Пришла на помощь епископу и центральная власть. Все-таки его дело шло в общем тренде политики Петербурга. Главный враг Горки местный архимандрит Александр, утекший в центр с доносом на епископа, был казнен в Тайной канцелярии. Только такие действия помогли открыть школу для 400 «робяток» в глухой провинции. Впрочем, ненадолго. Уже 23 сентября 1736 года более сотни посадских жителей и рассыльщиков местной провинциальной канцелярии с «дубинами и кирпичьем» ринулись на штурм архиерейского дома и школы. Пораженный уже параличом Лаврентий Горка пал духом от такого унижения и оскорбления, тем более что его покровитель и друг Феофан Прокопович незадолго до того (8 сентября) скончался.
И едва Горка умер (10 апреля 1737 года), как последовал новый взрыв ненависти к школе. Местное общество просто восстало против нее. Местные монахи, попы, чиновники, лучшие и простые жители с дубинками, палками и прочими подручными средствами бросились на штурм школы и приступом взяли ее. Захватили некоторых учителей с лучшими учениками и посадили их под караул. Уже 18 апреля из школы бежало 159 школьников.
В доношении в Синод старшего учителя школы Финицкого (выписанного из Киева) сказано: «Студенты, оставя школьное учение, бежали и в школу не ходят, а 18 апреля, видя меня заарестована их промыслом (управителями архиерейского дома: казначеем Трифоном и секретарем Протопоповым. – В. Б.) и тыи студенты, которые имели охоту к учению, в конец разошлися. Вси соборяне и вси причетники церковные, – как градские, так и уездные, – враждуют сему (школьному латинскому) учению – весьма неблагодарны суть, и говорят, что де сие учение не на пользу нам есть, паче же и противное церкви, понеже де мы латынь гнушаемся…»
Ближний к покойному архимандрит укрылся в келье своего монастыря и не смел даже поехать на панихиду по усопшему епископу. К нему же бежали два учителя из школы. Один из них попытался утечь далее, но был схвачен в дороге и с ликованием возвращен в оковах в архиерейский приказ, где его долго морили в заточении. Школьники разбежались полностью при такой безнаказанности. Затея покойного епископа «заморозилась» на пару лет, пока не прибыл на Вятку новый архиерей в 1739 году. Синод настаивал на жизни с таким трудом открытой школы. И постепенно учение пошло легче.

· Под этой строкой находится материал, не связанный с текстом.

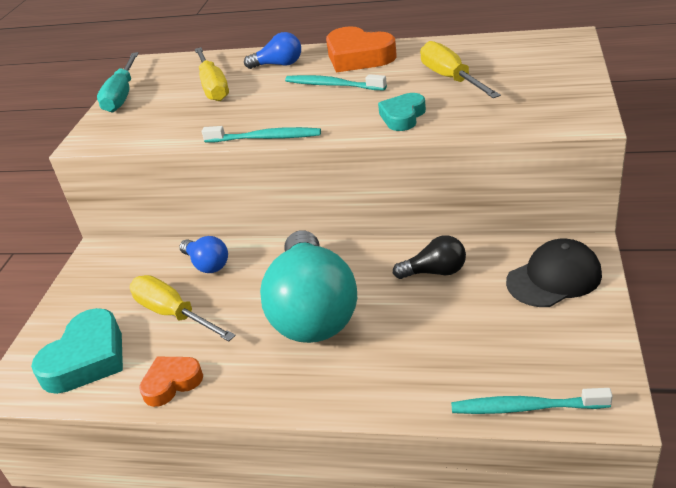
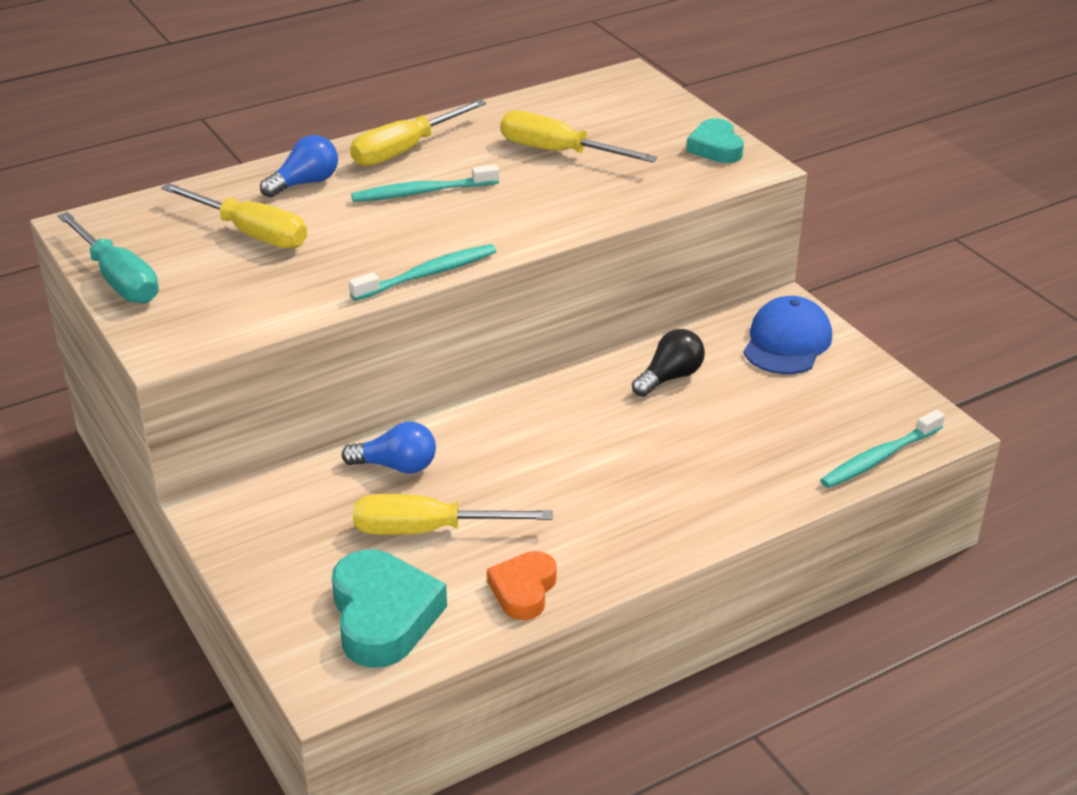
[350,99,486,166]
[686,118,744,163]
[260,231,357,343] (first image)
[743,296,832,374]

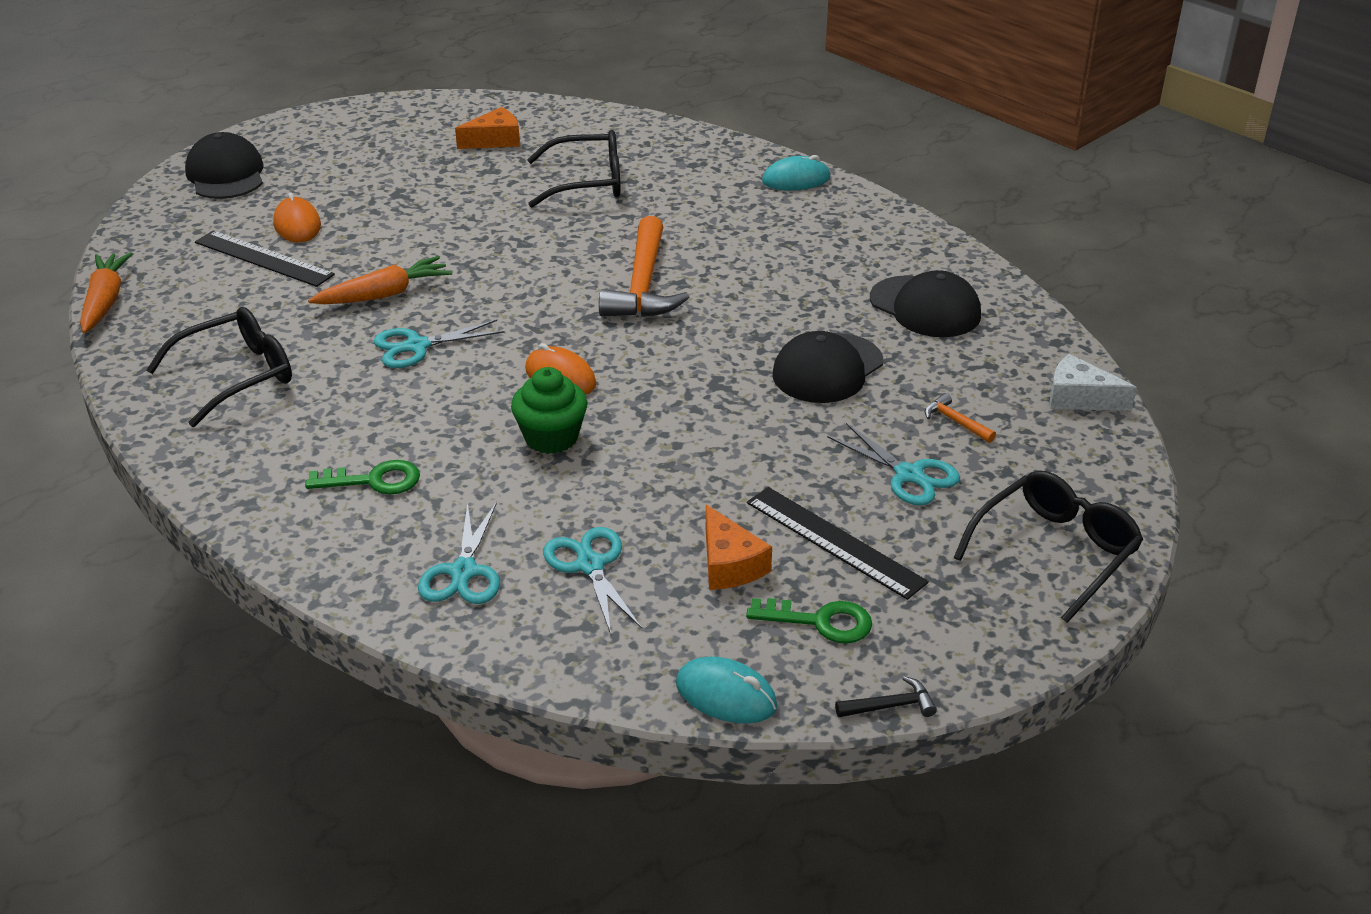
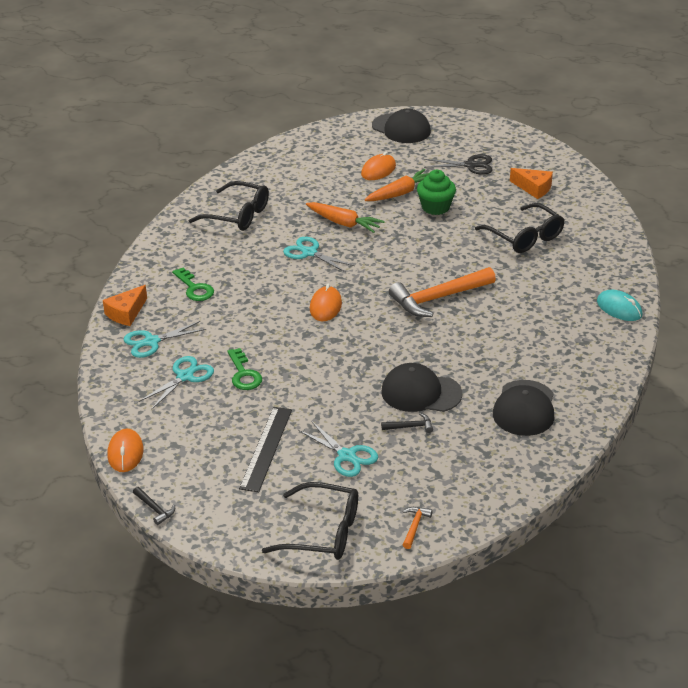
[372,109,431,143]
[195,230,335,287] (first image)
[365,169,429,201]
[1050,354,1137,411] (first image)
[417,170,456,215]
[403,507,433,549]
[298,421,378,477]
[103,285,147,326]
[227,348,262,390]
[108,429,144,472]
[424,154,493,175]
[381,413,433,433]

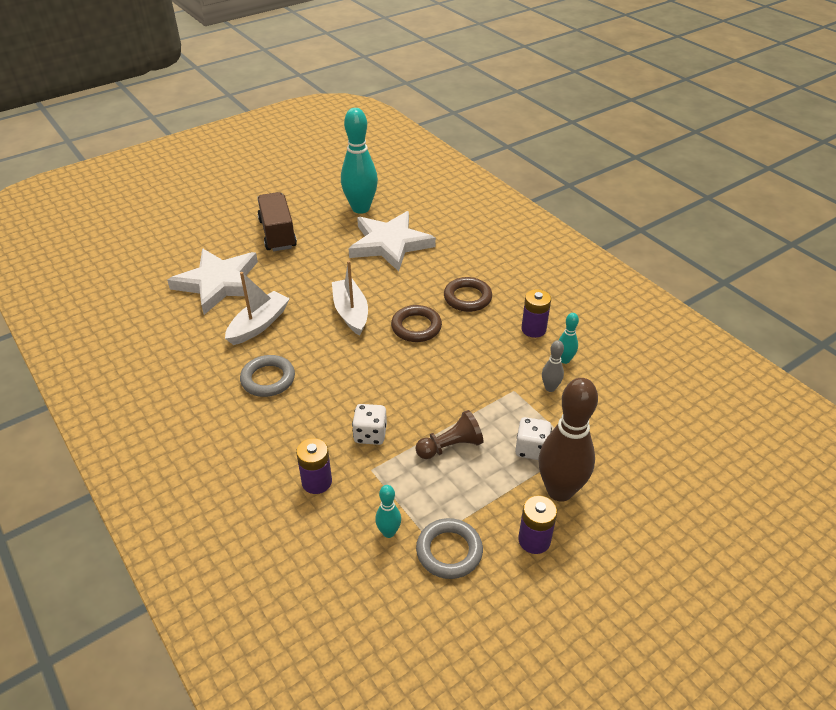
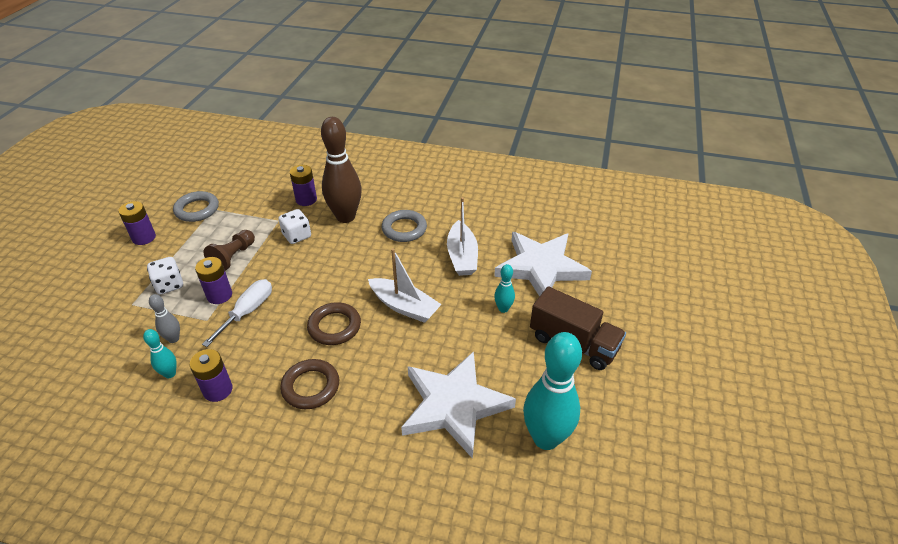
[321,117,362,223]
[494,264,515,313]
[195,257,232,304]
[202,279,272,347]

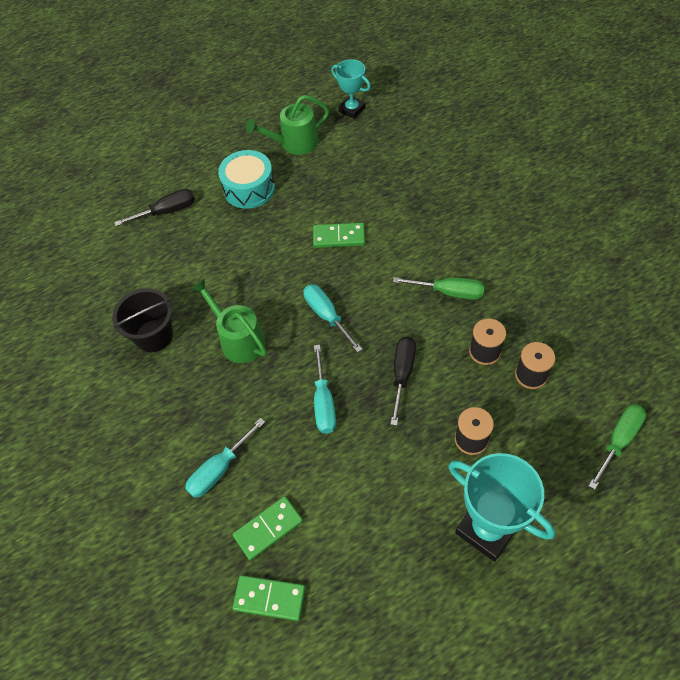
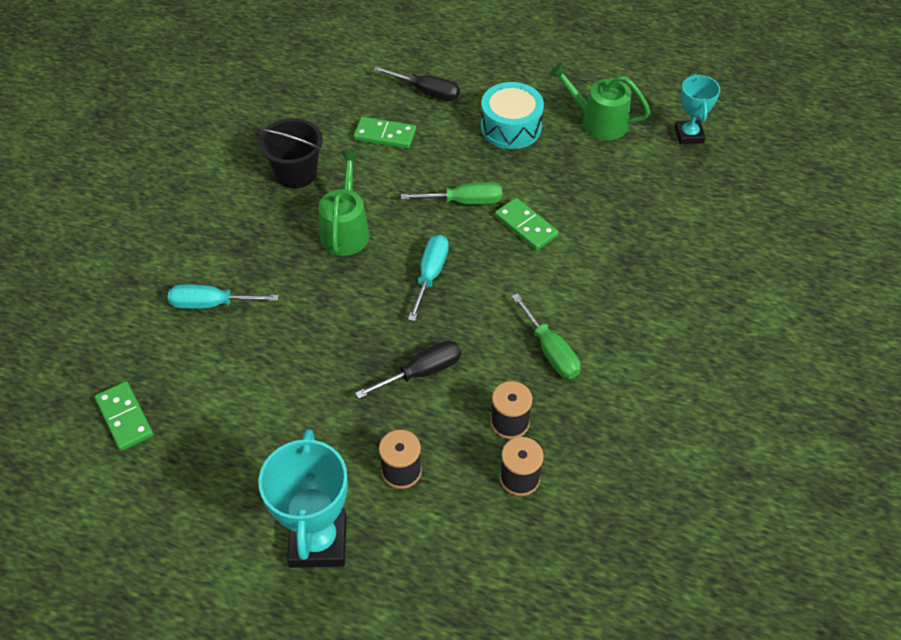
[314,345,336,434] (first image)
[401,182,502,205]
[354,117,416,149]

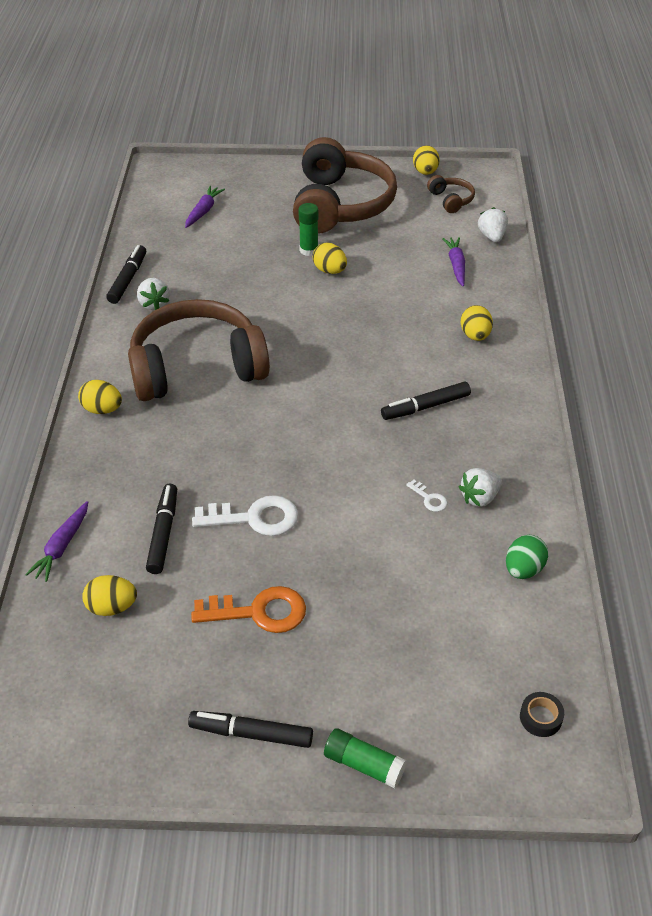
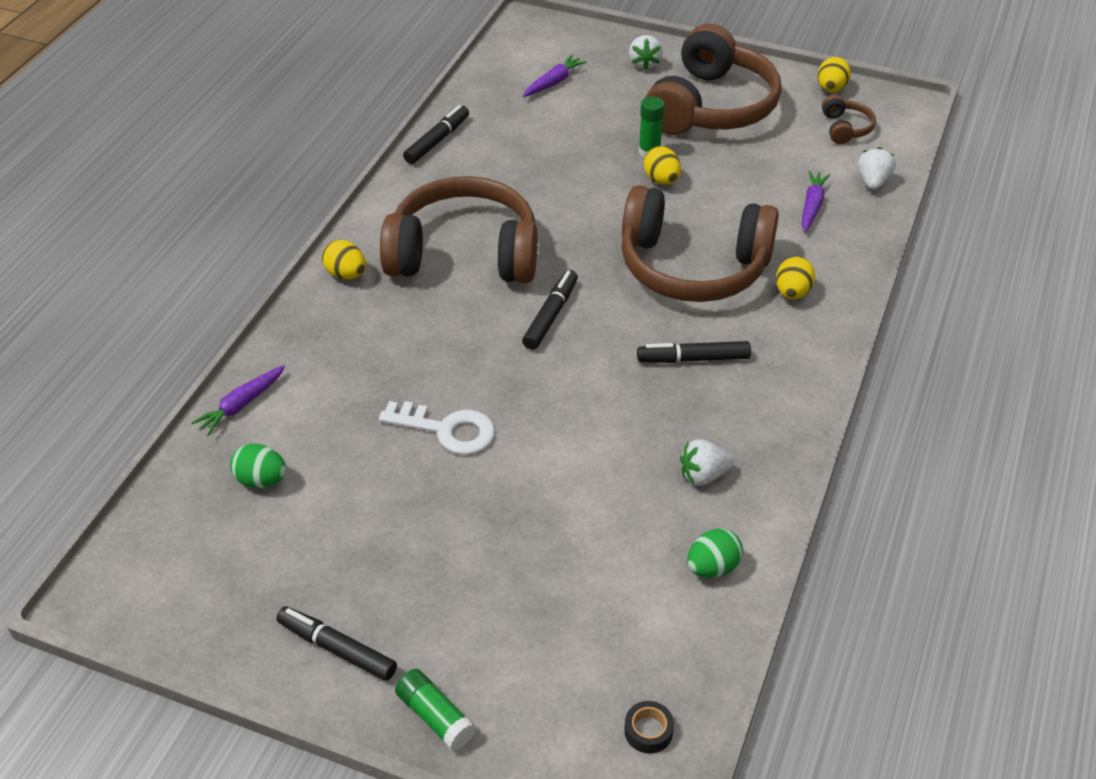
[629,35,663,70]
[406,480,448,512] (first image)
[522,270,578,350]
[230,444,286,488]
[191,586,306,633] (first image)
[622,185,779,302]

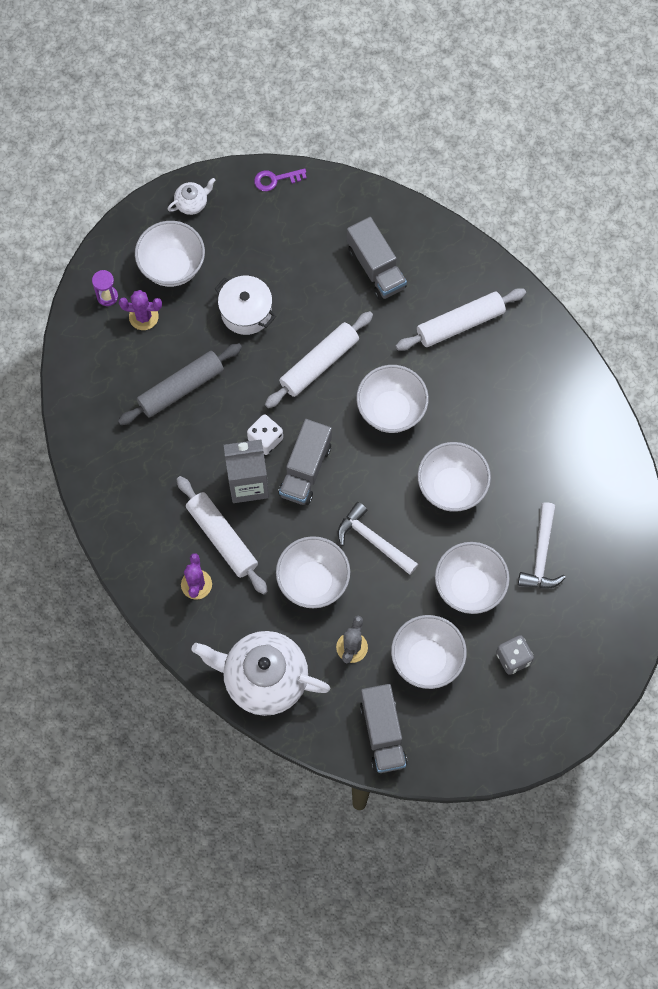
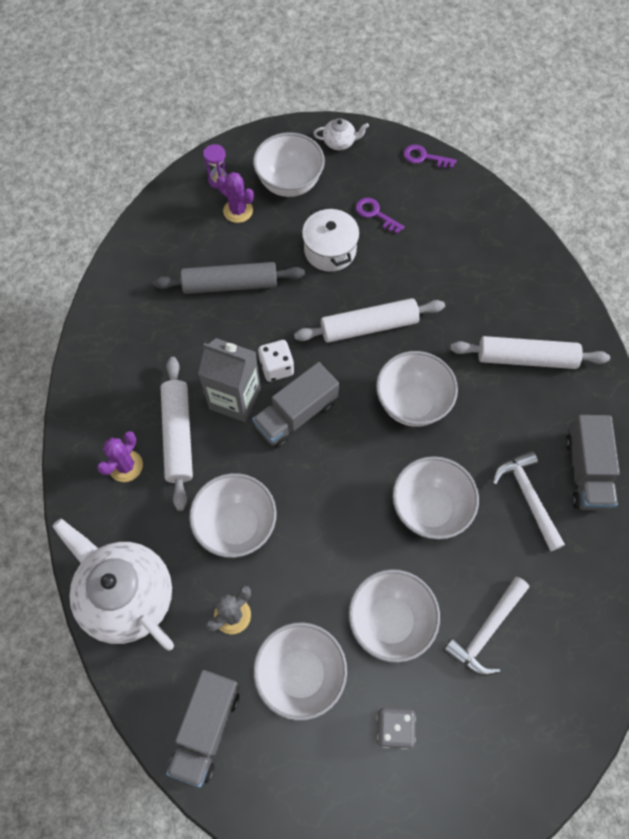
[565,415,620,511]
[492,450,565,551]
[356,198,404,234]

Дела церковные и ортодоксальные переплетались со светскими. Но убеждение, что в попы можно на отцовское место встать и без всякого учения, мало-мальски самоуком дойдя до всего, бытовало на Вятке еще чуть не весь XIX век. Вхождение в книги русской провинции шло медленно, с трудом и отдельными сегментами жестко сословного общества. Купцы и простые горожане грамотели уже больше в XIX веке. А крестьяне, в значительной своей массе уже в веке XX. Я до сих пор помню письма своей тетушки (точнее, двоюродной бабушки) из Алдана (с Колымы, куда они попали после раскулачивания), где все слова писались слитно без пробелов. Это поражало. Просто она ходила в школу одну зиму, еще до революции, и дальше не продвинулась.